O representante sinalizou também confiar em uma avaliação técnica do acervo probatório para delinear com precisão a dinâmica do evento.
“Até o presente momento, não há qualquer elemento que permita atribuir ao artista responsabilidade pelo episódio em apuração. A defesa confia que a análise adequada dos fatos e das provas esclarecerá as circunstâncias do ocorrido e demonstrará que MC Livinho não contribuiu para o evento relatado”.
O corpo jurídico do cantor solicitou também que a controvérsia não resulte em linchamento virtual antes do encerramento das verificações necessárias.
“É fundamental que qualquer manifestação pública sobre o caso respeite o andamento das apurações e evite conclusões antecipadas, especialmente enquanto não houver esclarecimento definitivo sobre os fatos”.
Por fim, os advogados ressaltaram que poderão acionar os meios legais cabíveis caso sejam veiculadas narrativas que considerem inverídicas ou distorcidas.

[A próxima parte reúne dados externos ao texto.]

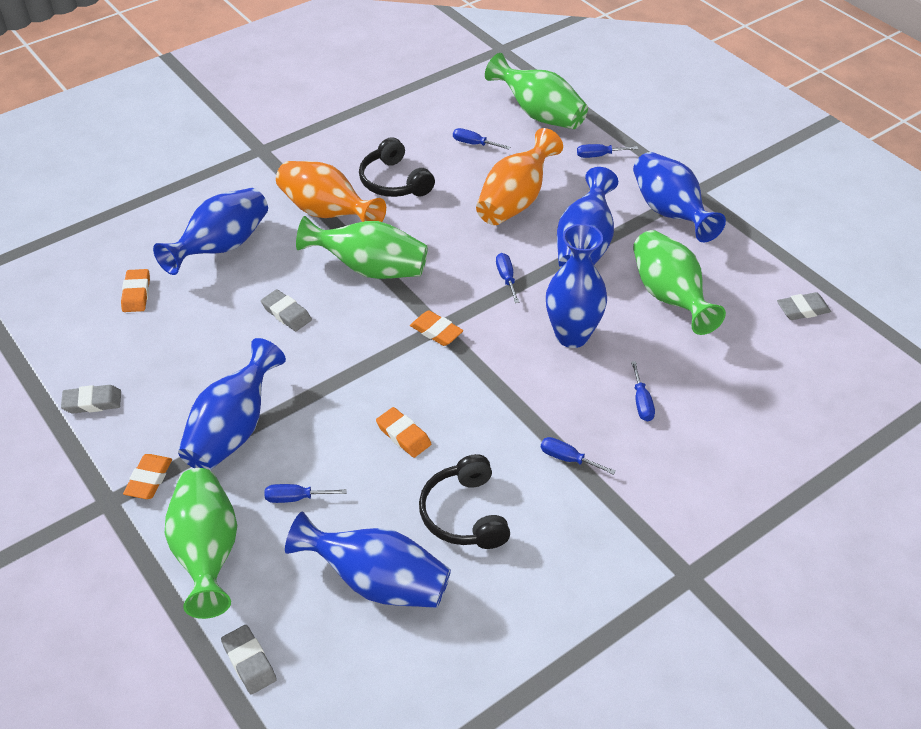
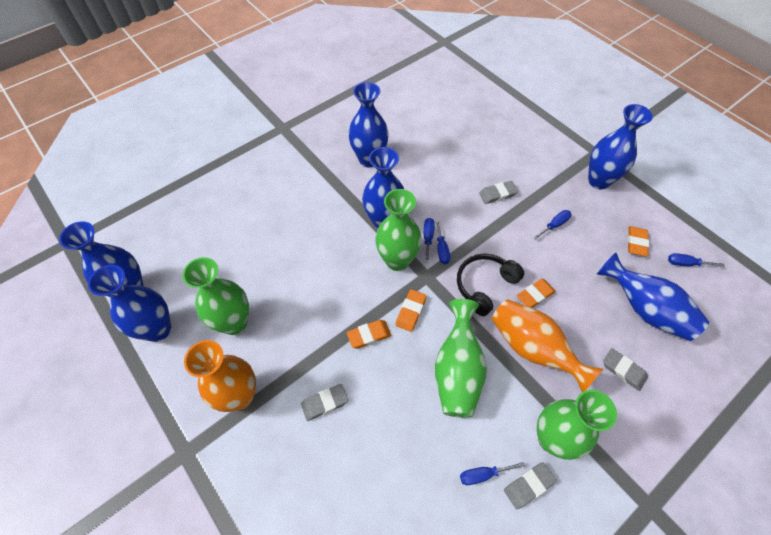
black headphones: 2 -> 1
blue screwdriver: 6 -> 5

“A defesa repudia a divulgação de informações sem a devida contextualização, bem como qualquer tentativa de transformar uma situação ainda em apuração em julgamento público ou imputação antecipada de responsabilidade. Por fim, reafirma seu compromisso com a verdade, com o devido processo legal e com a preservação da honra e da imagem de seu cliente. Eventuais informações falsas, excessos ou imputações indevidas poderão resultar na adoção das medidas jurídicas cabíveis”.
A disputa judicial teve início por iniciativa de Ronet dos Santos Silva e Gustavo Henrique Silva em meados de agosto. De acordo com as alegações, em junho, Gustavo dirigiu um veículo pertencente a Ronet até o estacionamento do centro esportivo na capital. O processo narra que a motocicleta utilizada por Livinho teria tombado e atingido a lataria do carro, resultando em danos materiais. Os requerentes argumentam que colaboradores da academia verificaram que o veículo duas rodas teria “escapado” por ter sido deixado sem engate, o que classificaram como um ato de “flagrante imprudência”.
A dupla afirmou que, embora tenha havido fornecimento de dados para contato e compartilhamento das filmagens de segurança, não se alcançou um entendimento amigável quanto ao custo do conserto. A petição inclui, além do cantor, a unidade Panobianco Tremembé e a empresa Diamond Publisher, descrita como titular da moto.
Os promoventes pleiteiam que as três partes respondam de forma conjunta pelo ressarcimento dos prejuízos patrimoniais e imateriais, totalizando um montante de R$ 5,7 mil.